Wii U May Introduce New Game Purchasing Method

Wii U May Introduce New Game Purchasing Method

Near-field communication could ease transactions

The disc is rapidly growing obsolete in the world of media consumption. We're buying more and more of our entertainment in its purely liquid form: the downloadable file. Ask any PC gamer the last time she bought a game on an actual CD-ROM and you'll more than likely get a raised eyebrow. The direct download works nicely with systems like Steam, but it's given other retailers some problems when their less secure networks become compromised. The PlayStation Network hacks, for example, were reason enough for plenty of gamers not to trust their console link to store their credit card information. But the only other real option, besides tediously entering in card numbers manually every time you want to make a purchase, is to go back to the ways of the disc. 

No one really wants to do that.
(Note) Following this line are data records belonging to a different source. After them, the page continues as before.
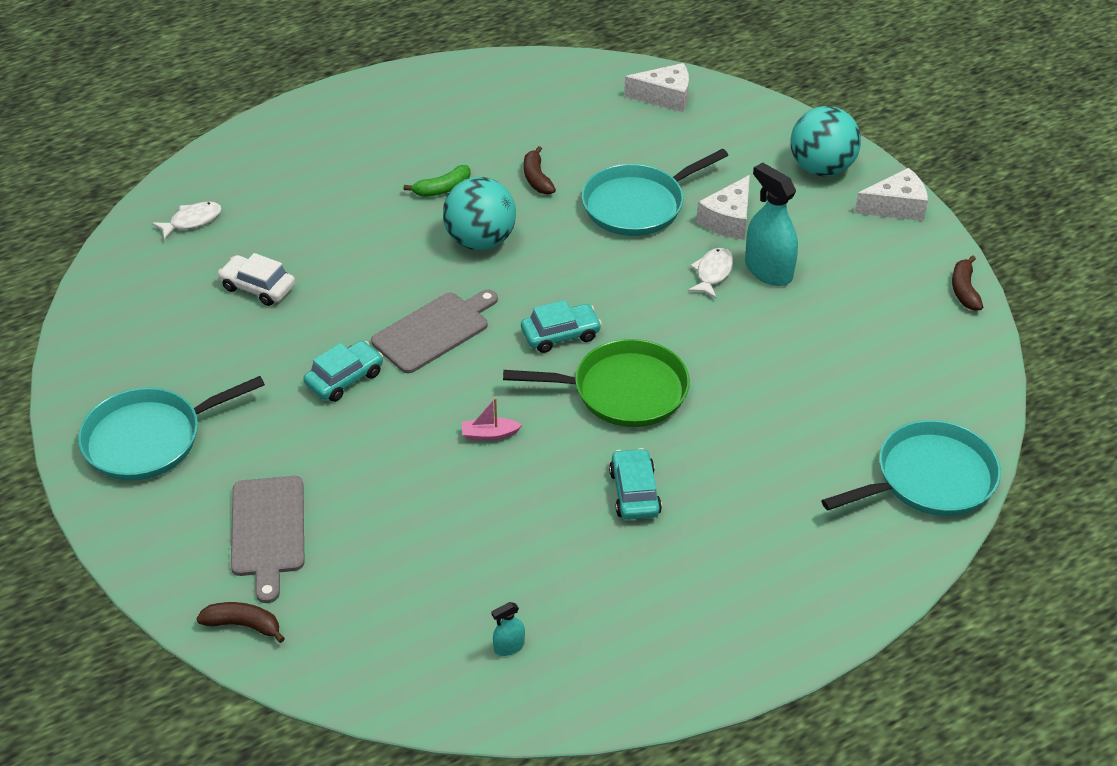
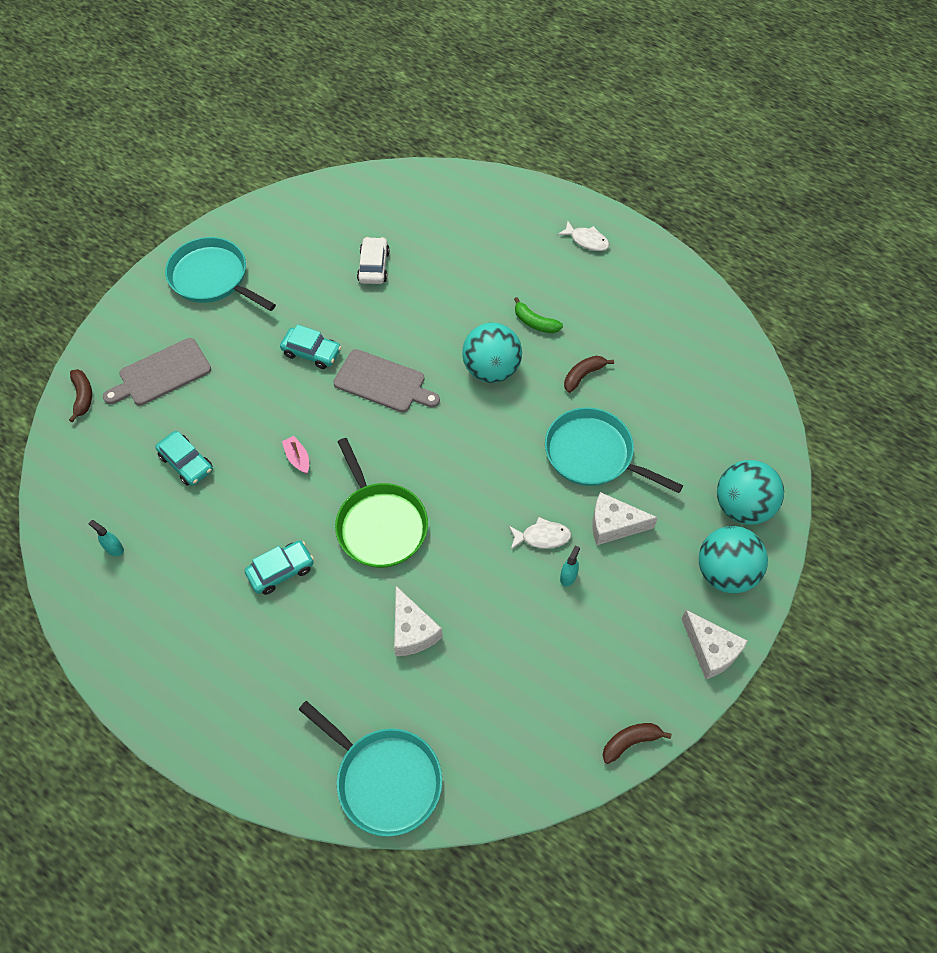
camera: 65 degrees right, 15 degrees up
(192, 221) = (418, 202): white fish -> white fish (586, 240)
(560, 334) = (418, 461): turquoise car -> turquoise car (186, 463)
(665, 97) = (743, 421): white cheese -> white cheese (412, 631)
(758, 132) = (742, 507): none -> turquoise ball
(768, 270) = (568, 576): turquoise spray bottle -> turquoise spray bottle, size x0.46

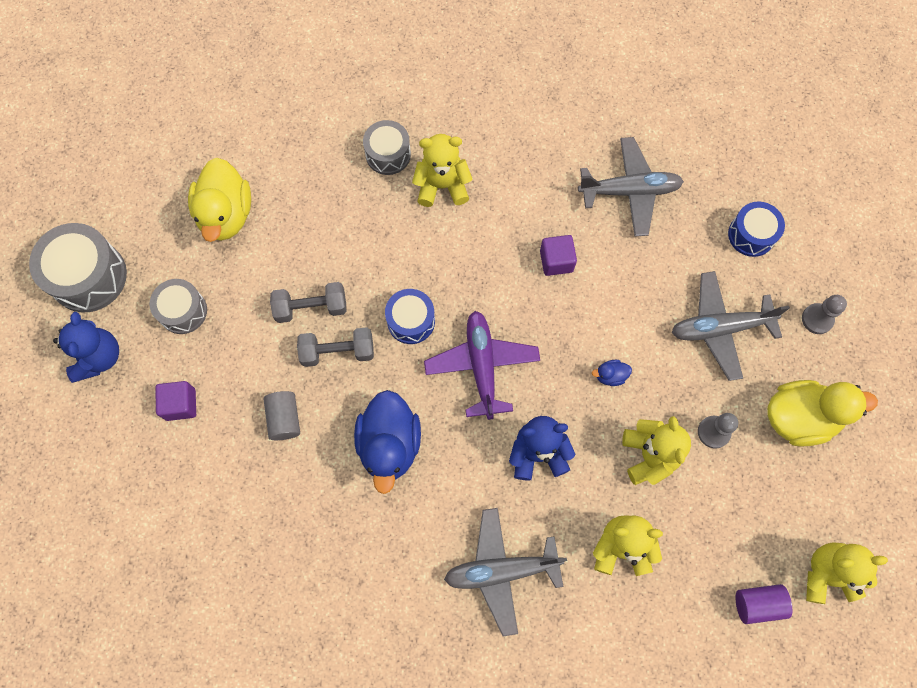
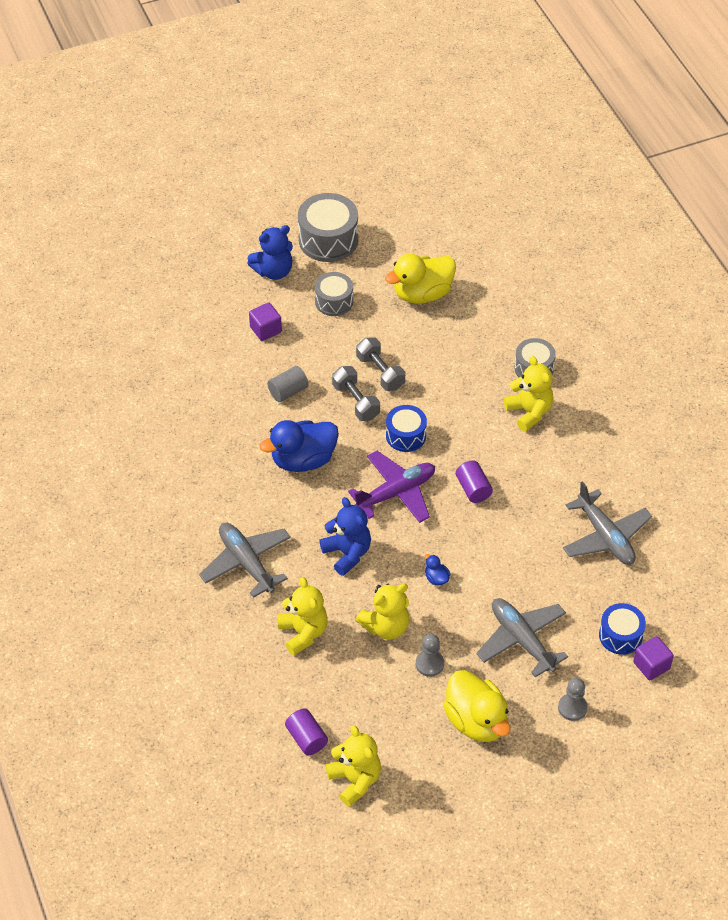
camera: 65 degrees right, 20 degrees down
(513, 286) = (473, 489): none -> purple cylinder
(556, 261) = (511, 509): purple cube -> purple cube (651, 665)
If we wanted to go old-school, we'd go full-blown vintage with an N64 and its blocky cartridges. But what if there were a third option for companies who'd like to offer their customers direct download without forcing them to permanently store their financial info on their servers? The Wii U may have just the solution.

Nintendo says they might be introducing near-field communication technology to their latest console release. You know those little chips embedded in certain types of credit cards? The ones that let you avoid the whole magnetic strip business with a simple tap to the reader? The ones that make you look like a super spy gaining access to a secret vault with a stolen passkey? Yeah, you might be able to tap those to your console controller in a few years. 

If you don't have a PayPass card, don't worry--everyone might just have access to NFC technology pretty soon. NFC chips are already built into most Japanese cell phones, allowing consumers to pay for certain goods without even taking out their wallets. The idea of linking up your smartphone to your credit line is one that's already been catching on in the states, and future rounds of technology might just make the concept easier to carry out widely. 

That's an idea that's exciting beyond its capacity to improve game purchase transactions, but we'll focus on that aspect of it for now. If future controllers could read and transmit your credit card info without storing it on their network's servers, we could have a very cool and convenient method of buying our games in the future. That's big news for an industry that depends largely on impulse buys.